The five-year-old company is led by prominent CEO Mohit Aron.

Pepper the robot and Masayoshi Son, chairman and chief executive officer of SoftBank, onstage. 
Pepper the robot and Masayoshi Son, chairman and chief executive officer of SoftBank, onstage. 
Pepper the robot and Masayoshi Son, chairman and chief executive officer of SoftBank Corp.
Koki Nagahama / Getty

SoftBank’s Vision Fund is in late talks to fund a hot data-storage company, Cohesity, in a deal that would value the company at about $1 billion.

Investors would place at least $150 million into the company, people familiar with the matter say, in what would be the latest romp on a deal spree by the massive technology investing firm. The Vision Fund-led round is still in the process of closing, the people said, and the numbers could change slightly.

Cohesity would be valued in the ballpark of $900 million before the new money.

The Vision Fund declined to comment.
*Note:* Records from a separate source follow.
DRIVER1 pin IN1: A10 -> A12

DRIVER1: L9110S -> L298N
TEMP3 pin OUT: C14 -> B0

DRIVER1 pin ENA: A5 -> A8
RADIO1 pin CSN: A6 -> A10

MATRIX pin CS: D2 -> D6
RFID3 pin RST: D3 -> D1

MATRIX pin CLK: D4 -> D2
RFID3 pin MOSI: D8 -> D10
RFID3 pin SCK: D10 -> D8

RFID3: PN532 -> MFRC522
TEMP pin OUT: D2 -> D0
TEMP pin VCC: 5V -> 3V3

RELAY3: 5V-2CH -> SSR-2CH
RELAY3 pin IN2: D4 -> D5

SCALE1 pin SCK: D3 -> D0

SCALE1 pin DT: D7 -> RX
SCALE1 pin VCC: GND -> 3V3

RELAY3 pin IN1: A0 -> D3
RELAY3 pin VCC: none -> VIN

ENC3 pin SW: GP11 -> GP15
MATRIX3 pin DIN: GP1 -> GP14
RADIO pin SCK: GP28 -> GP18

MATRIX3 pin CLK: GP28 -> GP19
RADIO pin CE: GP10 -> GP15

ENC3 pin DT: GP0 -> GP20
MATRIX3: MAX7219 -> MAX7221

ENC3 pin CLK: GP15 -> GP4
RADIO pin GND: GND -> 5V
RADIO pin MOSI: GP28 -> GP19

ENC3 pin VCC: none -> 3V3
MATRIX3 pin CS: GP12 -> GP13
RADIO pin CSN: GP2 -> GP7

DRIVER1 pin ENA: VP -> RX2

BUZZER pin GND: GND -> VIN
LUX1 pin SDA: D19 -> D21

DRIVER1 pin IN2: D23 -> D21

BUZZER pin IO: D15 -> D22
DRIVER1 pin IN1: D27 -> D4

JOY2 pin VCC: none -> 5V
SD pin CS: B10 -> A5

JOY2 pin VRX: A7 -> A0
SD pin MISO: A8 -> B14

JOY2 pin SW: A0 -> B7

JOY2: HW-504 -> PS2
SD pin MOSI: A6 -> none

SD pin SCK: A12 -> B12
Cohesity did not respond to requests for comment.

The five-year-old company is led by prominent CEO Mohit Aron, who previously co-founded a different enterprise software company, Nutanix, that went public in late 2016. Aron has raised about $160 million for his company from investors like Sequoia Capital, Wing Ventures and Google Ventures. It was last valued at $470 million a year ago, before the cash, according to PitchBook.

The funding is a sign of momentum for Cohesity, which is competing against legacy players like Dell EMC and CommVault in addition to other startups.

Often compared to Rubrik, another similar-stage, similarly aged venture-backed data company, Cohesity offers “secondary storage” capabilities to its customers, such as Harris Teeter or Tribune Media. Cohesity sells its platform which tries to protect and upload backup data to the cloud.

The company said that in 2017 its revenue increased 600 percent over the year before, though it has not released additional figures. It has seen some heightened executive turnover in recent months, with some new hires like a CMO but also the departure in December of its CFO after just five months.

Its competitor Rubrik was valued at $1.3 billion in its last financing round, a $180 million batch led in 2017 by IVP. Rubrik said in February that it was close to achieving a $300 million global bookings run rate and it now has 900 employees, more than Cohesity.

The Cohesity deal would be a relatively smaller financing by the Vision Fund, which is gathering $100 billion to invest in what will only be the first of several funds that CEO Masayoshi Son is planning. The Vision Fund only does deals larger than $100 million.

The Vision Fund’s more recently announced investments have been in consumer-facing marketplaces like Uber, DoorDash and Wag. But the fund also has deep technical talent to chase enterprise deals, like its investment into Slack, even if the ones it has done haven’t been as high profile.